Cinque croci proteggeranno dall'alto i fedeli

SAN VITO.Da domenica 5 croci dall'alto delle vette delle Dolomiti proteggono i fedeli. Toccante la cerimonia di benedizione che si è svolta sul sagrato della pievanale. Molti i sanvitesi che hanno voluto presenziare al rito, tanti i rappresentanti delle associazioni di volontariato e di protezione civile, che indossando la loro divisa hanno regalato un'ulteriore solennità al rito di benedizione. "Le croci rappresentano una presenza fraterna, un invito all'amore che, consapevolmente o inconsciamente, è stato cercato salendo la montagna": così si è espresso don Riccardo Parissenti, il pievano di San Vito. Il Pelmo, l'Antelao, il Sorapis, il Marcora e il Cima Bel Prà ora hanno sulla sommità una croce benedetta alla quale i fedeli si potranno rivolgere, anche solo con lo sguardo sia di sconforto che di gioia. L'idea nasce dalla necessità di sostituire le croci esistenti usurate dagli anni e dalle intemperie. Dopo la benedizione un elicottero dell'Elifriulia ha portato le croci sui basamenti già predisposti sulle vette. Le vette ora hanno la loro croce di ferro alta 2 metri e 30. Tutti gli alpinisti che avranno la forza di raggiungerle potranno lasciare la propria firma o un commento sul libro di vetta che è posizionato ai piedi di ogni croce.

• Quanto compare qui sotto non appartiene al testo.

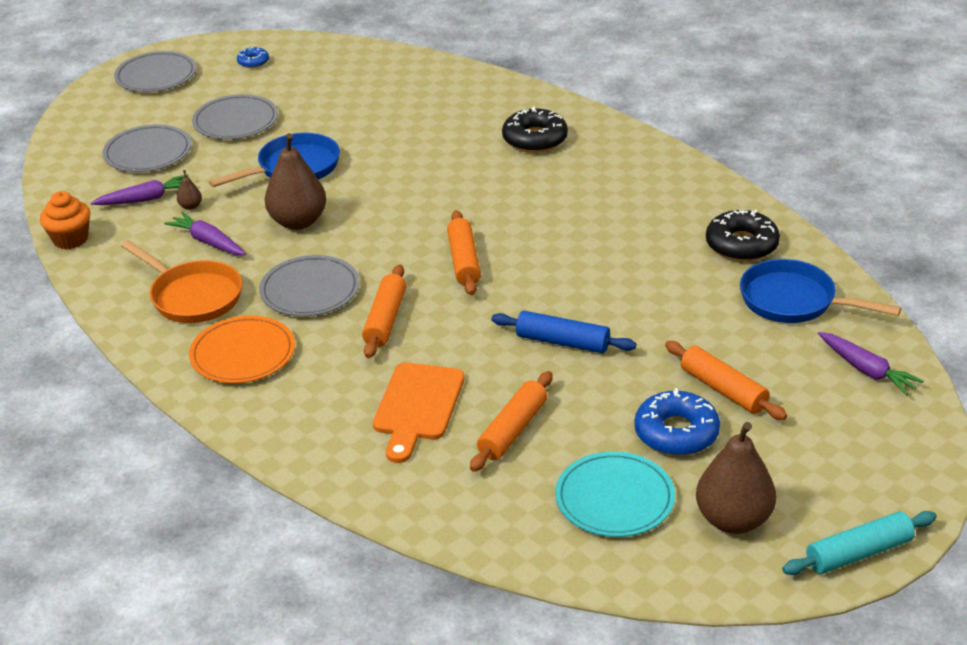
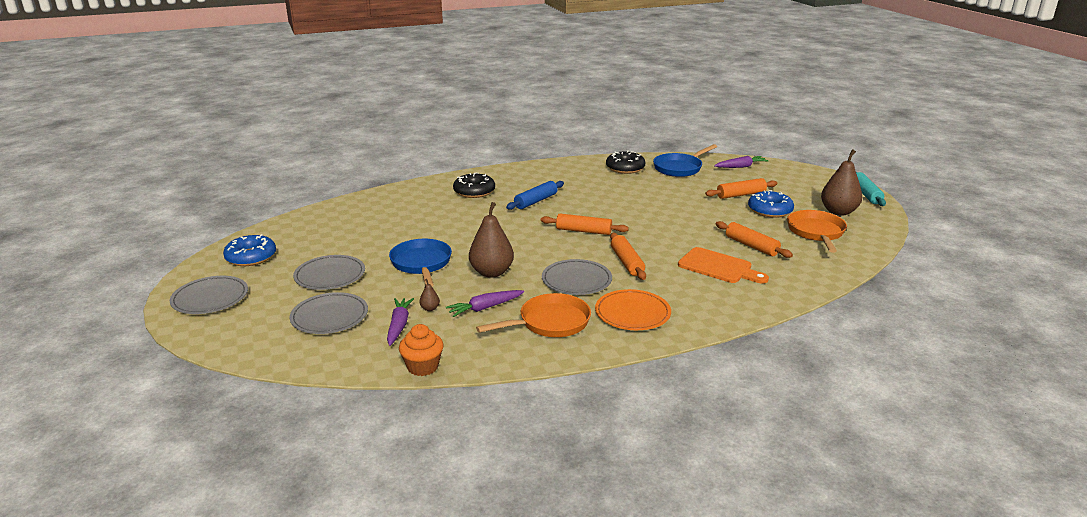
camera: 70 degrees left, 10 degrees down
(253, 62) = (251, 257): blue donut -> blue donut, size x1.87
(385, 320) = (627, 262): orange rolling pin -> orange rolling pin turned 45 degrees clockwise
(562, 342) = (680, 220): blue rolling pin -> blue rolling pin (536, 201)
(614, 499) = (816, 233): turquoise plate -> orange pan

L'iniziativa è stata del Cai sanvitese, del gruppo rocciatori dei Caprioli e del soccorso alpino; ma per raggiungere l'apprezzabile risultato hanno collaborato in modo concreto alcuni volontari e soprattutto un gruppo di amici di San Vendemiano, nella marca trevigiana, legati da fraterna amicizia ai rocciatori sanvitesi. (a.s.)